Functional LEC features in AML cells with or without TSC2 correction support an LEC lineage derivation. A: Tubulogenesis assay reveals tubule formation by TSC2⁺ cells (arrows) but not by TSC2⁻ cells when cultured in growth factor–depleted Matrigel in the presence of 10 ng/mL of vascular endothelial growth factor. B: TEER assays reveal higher transelectrical resistance in TSC2⁺ monolayers than in TSC2⁻ monolayers. C: Dextran differential transport assays reveal TSC2⁺ cells higher permeability compared with TSC2⁻ cells.
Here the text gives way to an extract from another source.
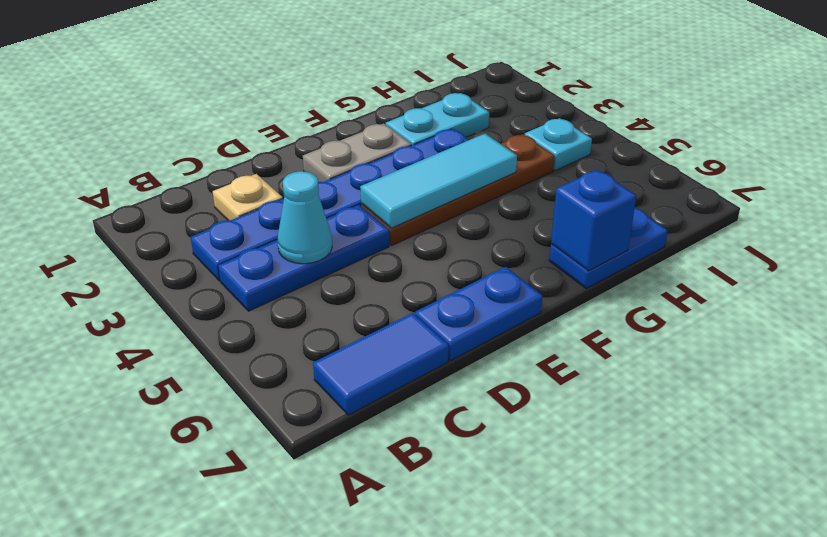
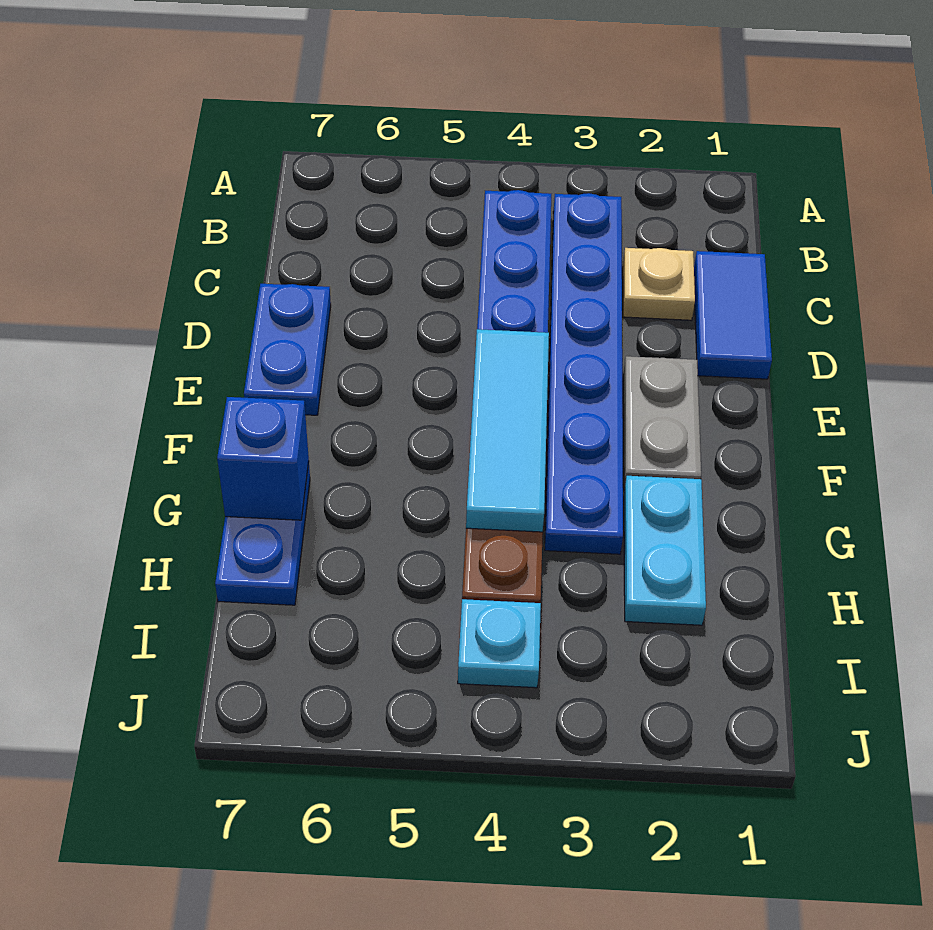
blue tile B7:C7 level 1 -> blue tile C1:D1 level 1
cyan cone C4 level 2 -> none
D: The expression of several cytokine mRNAs is up-regulated by exposure to TLR ligands in both TSC2⁻ and TSC2⁺ cells. However, the increases in mRNA levels are higher in TSC2⁺ cells. E: Proliferation assay showing decreased proliferation of TSC2⁻ and TSC2⁺ cells after treatment with 10 nmol/L lymphangiogenesis inhibitor NCTD. Data are expressed as means ± SD. ^∗P < 0.05, ^∗∗P < 0.01, by t-test for the mean of the end point. Scale bar = 100 μm. AML, angiomyolipoma; FITC, fluorescein isothiocyanate; IFN, interferon; LEC, lymphatic endothelial cell; NCTD, norcantharidin; TEER, transepithelial electrical resistance; TLR, Toll-like receptor; TNF-α, tumor necrosis factor-α; TSC2, tuberous sclerosis complex-2; V, vehicle alone.